RTD, I need your advice!!!

Exilado99

Registered Users (C)
Hi guys,
My wife was granted derivative asylum status and now she want to apply for a RTD and go back home to visit her family. My question is: Is there any problem answering YES to the question #2 on part 6 where they ask If you plan to travel to your home country? They also ask for explanation, She should just say that is going to visit her parents?
Thanks in advance for your help!!! :cool:
 
Exilado99 said:
Hi guys,
My wife was granted derivative asylum status and now she want to apply for a RTD and go back home to visit her family. My question is: Is there any problem answering YES to the question #2 on part 6 where they ask If you plan to travel to your home country? They also ask for explanation, She should just say that is going to visit her parents?
Thanks in advance for your help!!! :cool:

No one here can offer any "advice" to you. We can only make observations. For asylees, returning to the country of alleged persecution is a very very grave matter. For principal asylees it is an invitation for trouble. Derivative asylees, it is marginally less so. Personally I think you are out of your mind to do this, derivative or not. They could very well reopen your asylum case because of this. Please think about this carefully. Do you really want your asylum case examined again, this time with a more skeptical officer?

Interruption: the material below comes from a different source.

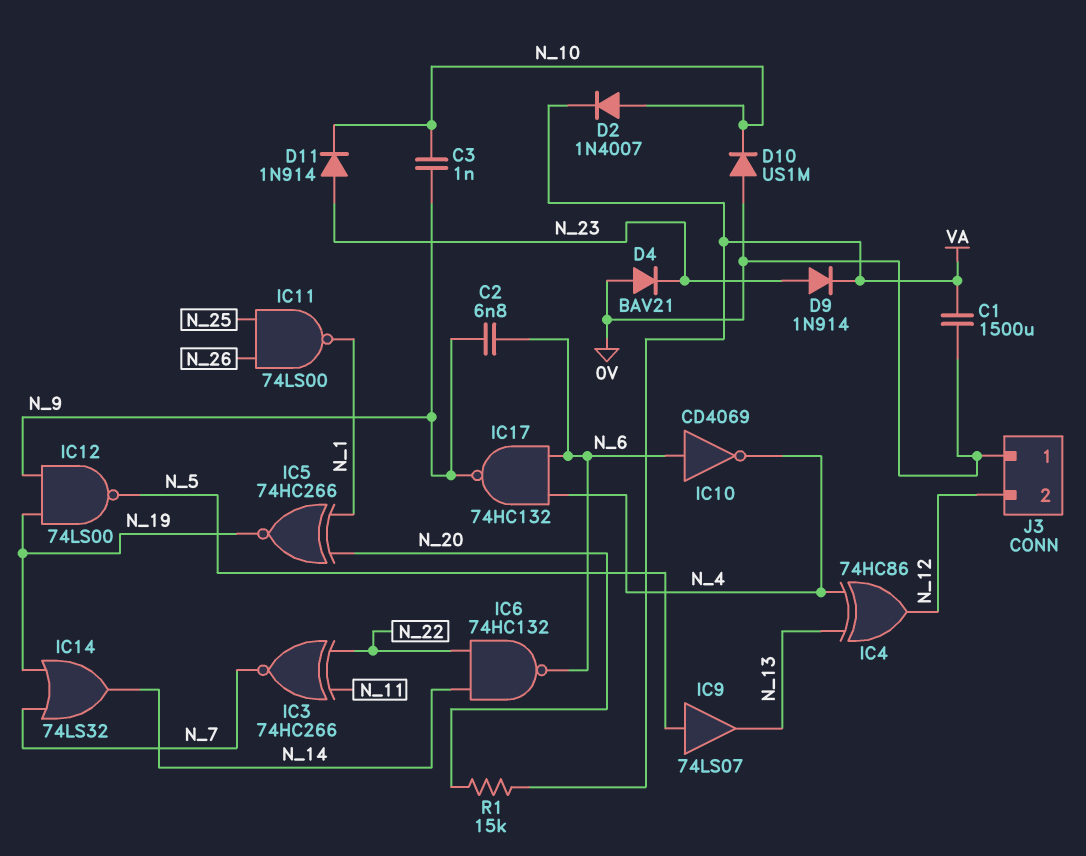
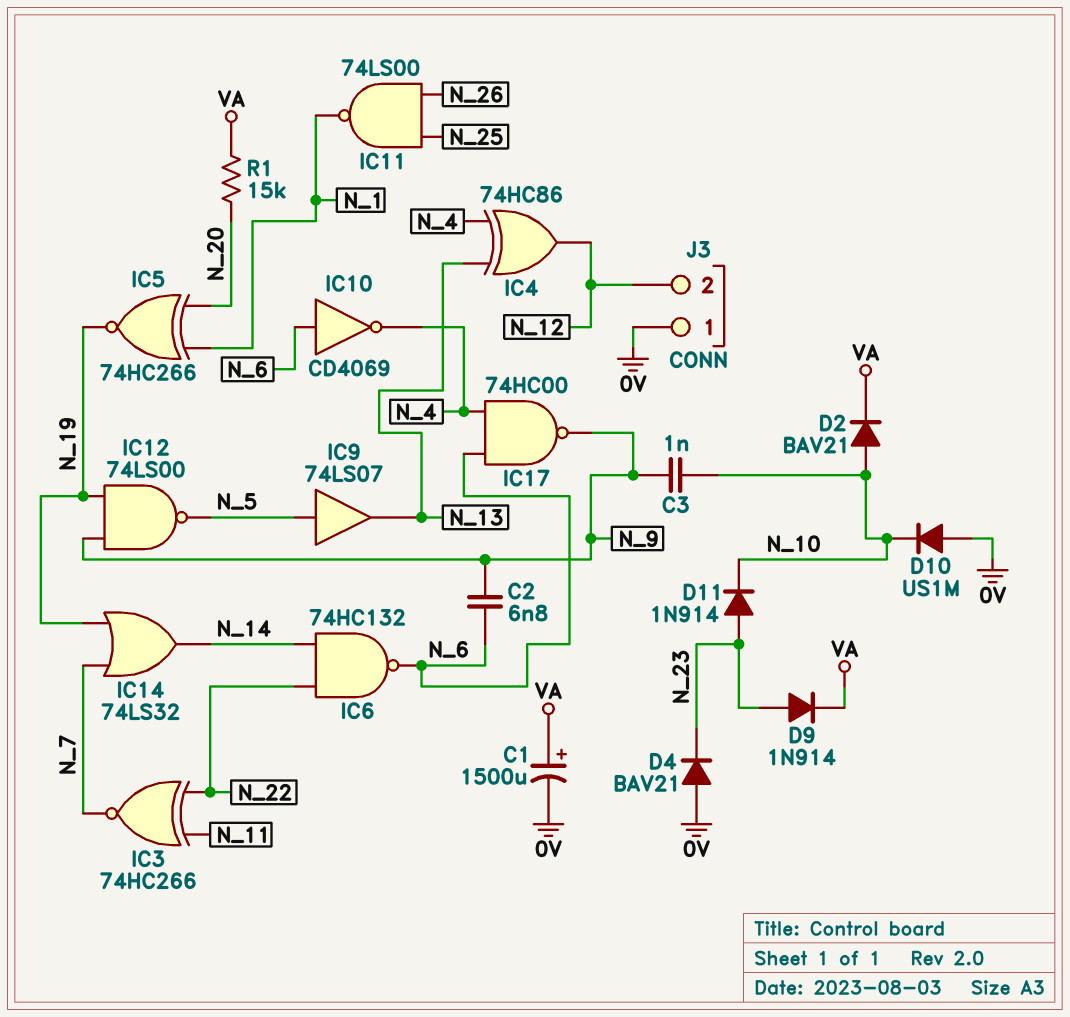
C1: 1500uF (0V, VA) -> 1500uF (plus VA, minus 0V)
D2: diode 1N4007 (A N_10, K VA) -> diode BAV21 (A N_10, K VA)
IC17: NAND 74HC132 (in N_4, in N_6, out N_9) -> NAND 74HC00 (in N_4, in N_6, out N_9)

You should confer with an attorney or even better a number of attorneys. If he tells you it is OK, I further suggest you request a written opinion from that attorney.
 
Here is my advice.
Like everyone in this forum, i would also advice against going to home country. But, if ur wife is a derivative asylee, my guess is it should have taken more than an year for her to join you. My understanding is INS believes that if spouse's name is not in the origional petition, then she/he doesn't have fear of persecution on visiting home ( they themselves were not in a hurry to call her here). So, there is a grey area. It all depends upon the immgration officer. You can definately argue that she is here not because of Asylum but as your dependent by law.
 
Her name is not in the application, I filed the I-730 back in 2001 for her and she came in 2002 as my wife. I forgot to mention that she came in the US with the named country's national passport.That's it!
Thanks again for your opinions!

OBS: I am not the one who is going back home, only my wife and the baby.
 
Last edited by a moderator:
I suggest you don't do so. But if you really want, please check NSC updates-05/11/04. There is an anwser for you.

http://www.immigration.com/newsletter1/nsc110504.html

NSC Updates - 05/11/04

Derivative asylee spouse and children can return to their country of origin

According to the center a derivative asylee spouse and children can return to their country of origin with or without the principal. A short trip should not affect the derivatives ability to adjust (adjustment of status). As they can travel advance parole or a refugee travel document can be used for travel. A home country passport that is renewed will raise questions with the adjudicator of the I-485 about the applicant's continued status as an asylee.
 
Interesting. But how can one enter home country on a refugee travel document? That is telling your home government that you have applied for asylum abroad!!!!!!!!



asluser said:
I suggest you don't do so. But if you really want, please check NSC updates-05/11/04. There is an anwser for you.

http://www.immigration.com/newsletter1/nsc110504.html

NSC Updates - 05/11/04

Derivative asylee spouse and children can return to their country of origin

According to the center a derivative asylee spouse and children can return to their country of origin with or without the principal. A short trip should not affect the derivatives ability to adjust (adjustment of status). As they can travel advance parole or a refugee travel document can be used for travel. A home country passport that is renewed will raise questions with the adjudicator of the I-485 about the applicant's continued status as an asylee.
 
Yes! thats right. Traveling on RTD for anyone (principal or derivative) to your home country will be a grave mistake.

Don't be surprised if your own home country's government turns nasty on you when they find out that you had bad mouthed them in front of a foreign (in this case US) government.
 
I would not do it if I were you. We all should know by now that there is no way you can prove anything to immigration officers unless you are an attorney. What are you going to show them? A link to a website with Nebraska update? Hah! You try and argue with them, you'll be escorted out by security. That is what is likely to happen. What you will be trying to knock sences into is a huge beurocratic machine with no brains. Do not do this.
 
Lazerthegreat said:
Yes! thats right. Traveling on RTD for anyone (principal or derivative) to your home country will be a grave mistake.

Don't be surprised if your own home country's government turns nasty on you when they find out that you had bad mouthed them in front of a foreign (in this case US) government.


In many countries with an authoritarian government, the mere fact that you have applied for asylum is cause for imprisonment. I am serious.